Broad and Intel are collaborating on a faster, more flexible, and scalable solution. ‘GenomicsDB’ is a novel way to store vast amounts of patient variant data and to perform fast processing with unprecedented scalability. Built and optimized for the management of genomic variant data, GenomicsDB runs on top of an array database system optimized for sparse data called ‘TileDB.’
TileDB was developed by MIT and Intel researchers working at the Intel Science and Technology Center for Big Data, which is based at MIT’s Computer Science and Artificial Intelligence Lab. GenomicsDB is now used in the Broad’s production pipeline running on an Intel Xeon processor based cloud environment to perform joint genotyping.
“The time it now takes to perform the variant discovery process went from eight days to 18 hours,” Banks said. “However, that’s with 100 whole genomes. We routinely process projects with thousands of samples, so that speedup itself is truly transformative. We recently needed to abandon our attempt to run variant discovery on an eight thousand sample project, because we estimated it would take 90 days without GenomicsDB. With GenomicsDB, however, it should take under a week. This means we can say ‘yes’ to our researchers far more often, on far more ambitious projects.”
“With the integration of these two tools into the genomic pipeline that we are running on a cloud environment, the orchestration and execution of the workflow is not only simplified but significantly accelerated,” said Ben Neale, an institute member at the Broad Institute’s Stanley Center for Psychiatric Research and the Broad’s Program in Medical and Population Genetics. “We are excited that the research community will be able to start testing GenomicsDB and Cromwell.” Intel is releasing TileDB and GenomicsDB as open source tools.
Engineers building the ‘Collaborative Cancer Cloud,’ a precision medicine network including Oregon Health Sciences University (OHSU), Dana-Farber Cancer Institute (DFCI), and Ontario Institute for Cancer Research (OICR) are already using these tools across their collective data sets. Long-term goals are to expand upon these tools to enable joint genotyping with other large genomic research centers in a federated and secure model, regardless of the location of data.

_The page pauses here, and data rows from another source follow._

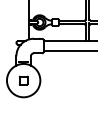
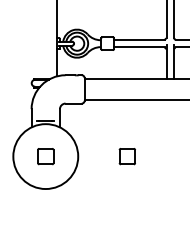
part: (65, 80) -> (127, 156), added

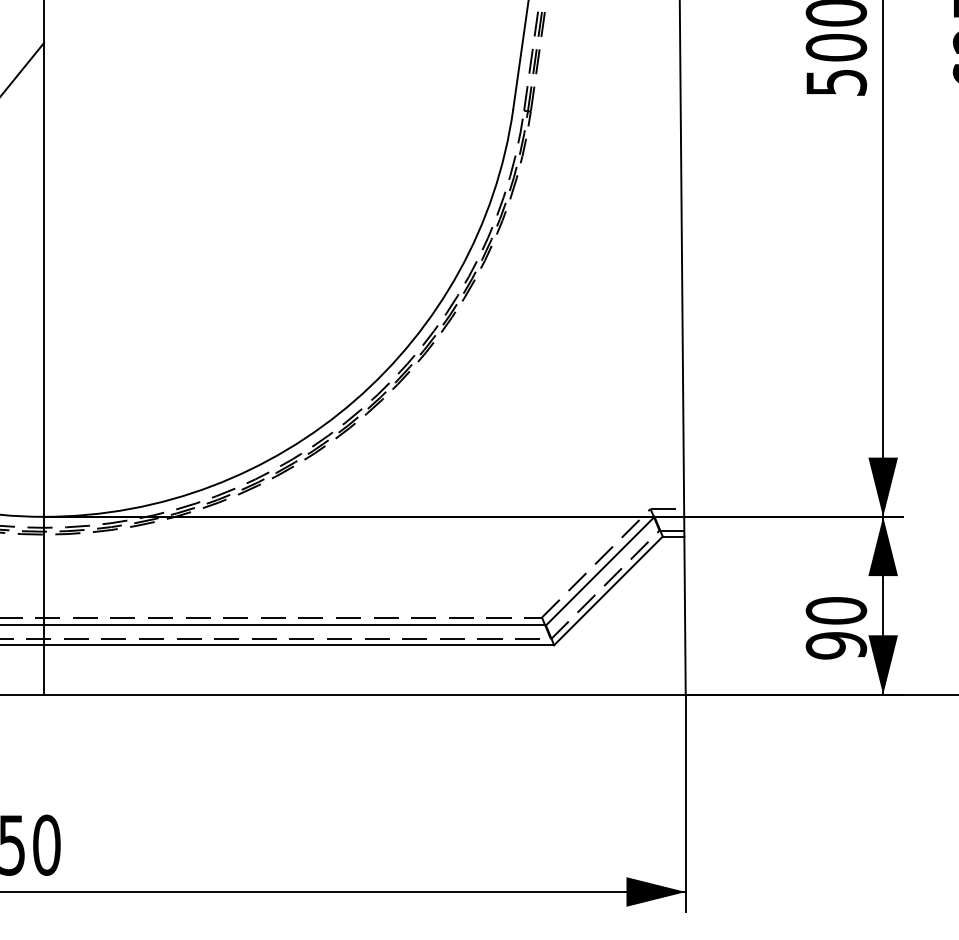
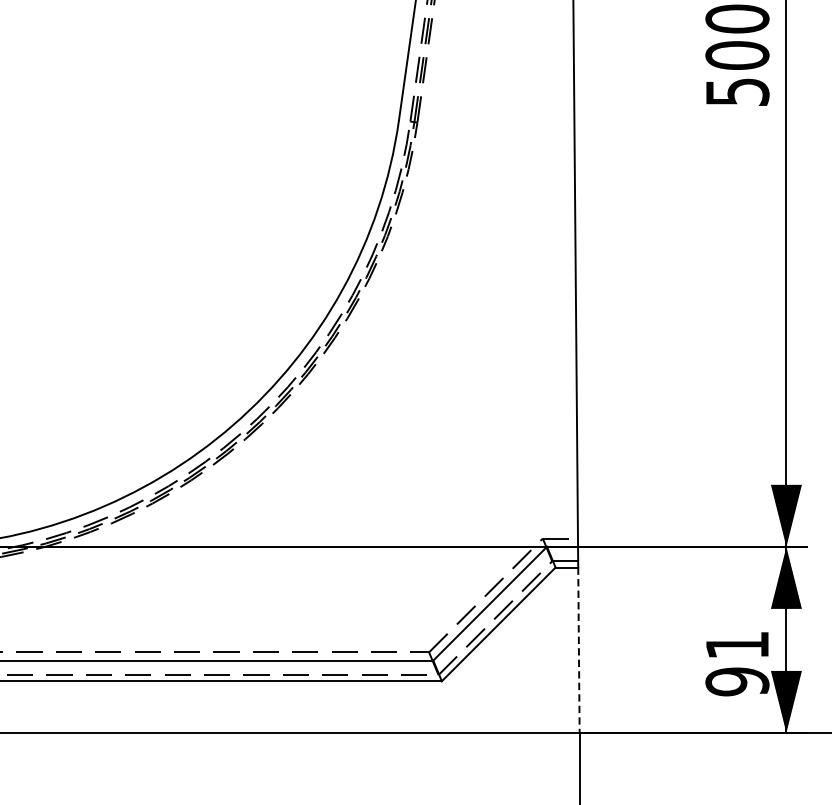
text: (836, 610) -> (737, 644), 90 -> 91
line: (685, 615) -> (579, 650), solid -> dashed

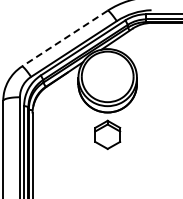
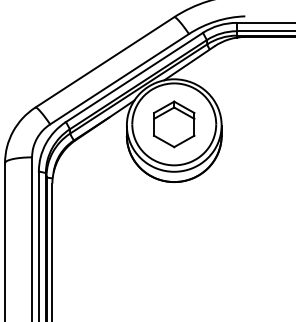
line: (64, 38) -> (104, 62), dashed -> solid
part: (107, 134) -> (173, 123), moved

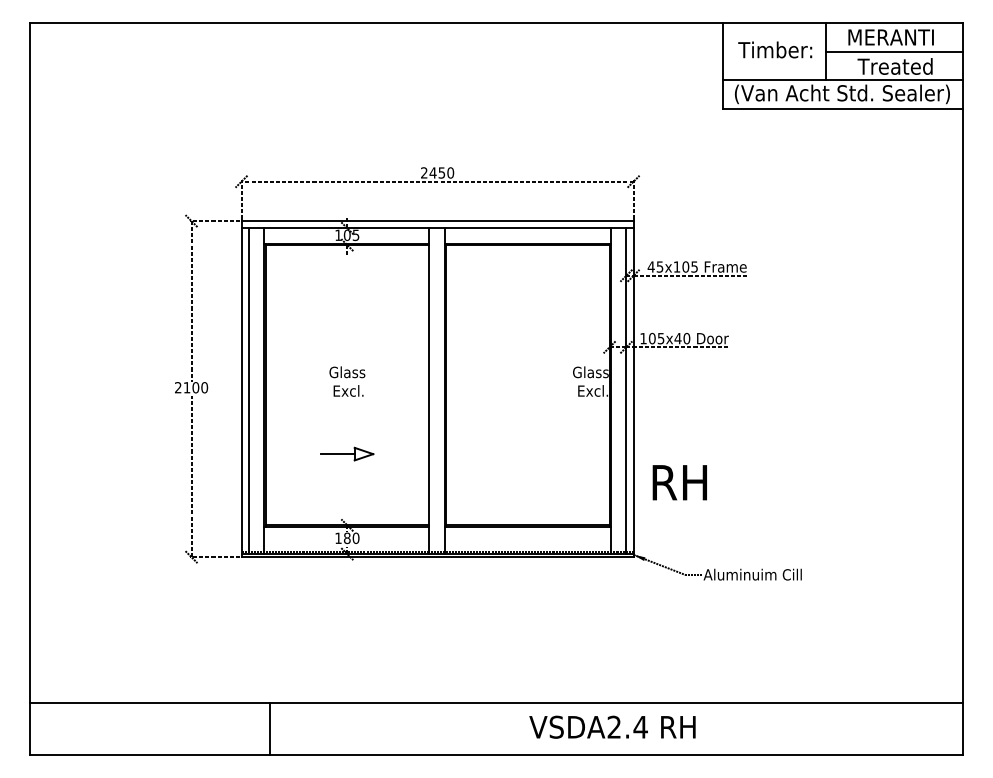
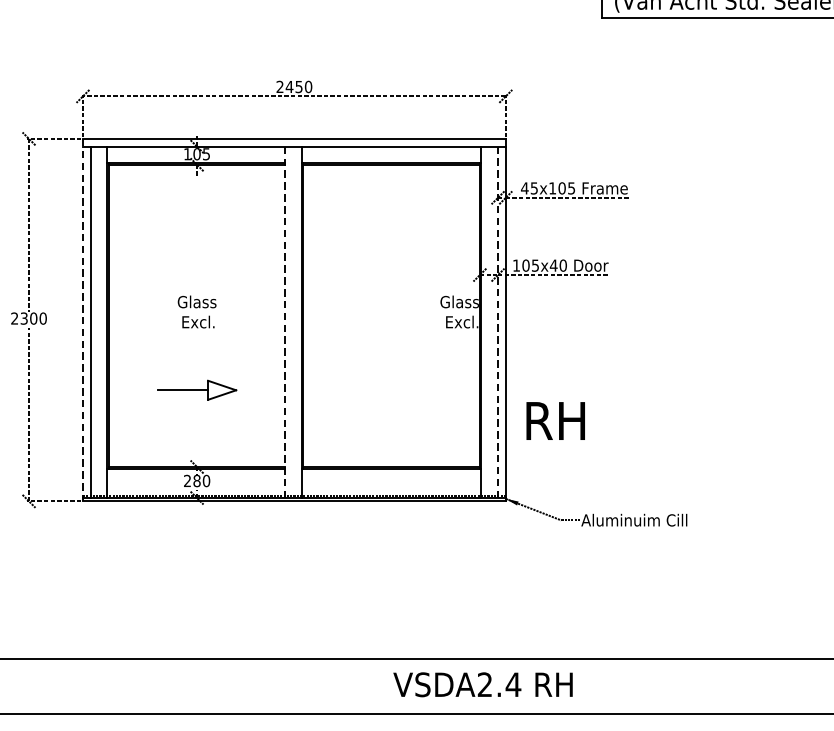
text: (186, 387) -> (23, 318), 2100 -> 2300
line: (241, 389) -> (82, 320), solid -> dashed
line: (429, 391) -> (285, 322), solid -> dashed
line: (626, 391) -> (498, 322), solid -> dashed
part: (347, 453) -> (197, 389), size x1.4
text: (338, 537) -> (187, 480), 180 -> 280
line: (269, 728) -> (113, 686), removed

Broad will continue to work with Intel on next-generation computing technologies that address the size, speed, security and scalability challenges associated with large scale genomic sequencing data and analytics. “The progress that we’re seeing in our development work with Broad represents another step in the moonshot goal of taming cancer and other maladies,” said Eric Dishman, Intel Vice President, Health and Life Sciences. “Harnessing and analyzing massive amounts of genomic data may eventually be a key factor in enabling people around the world to live longer, healthier lives.”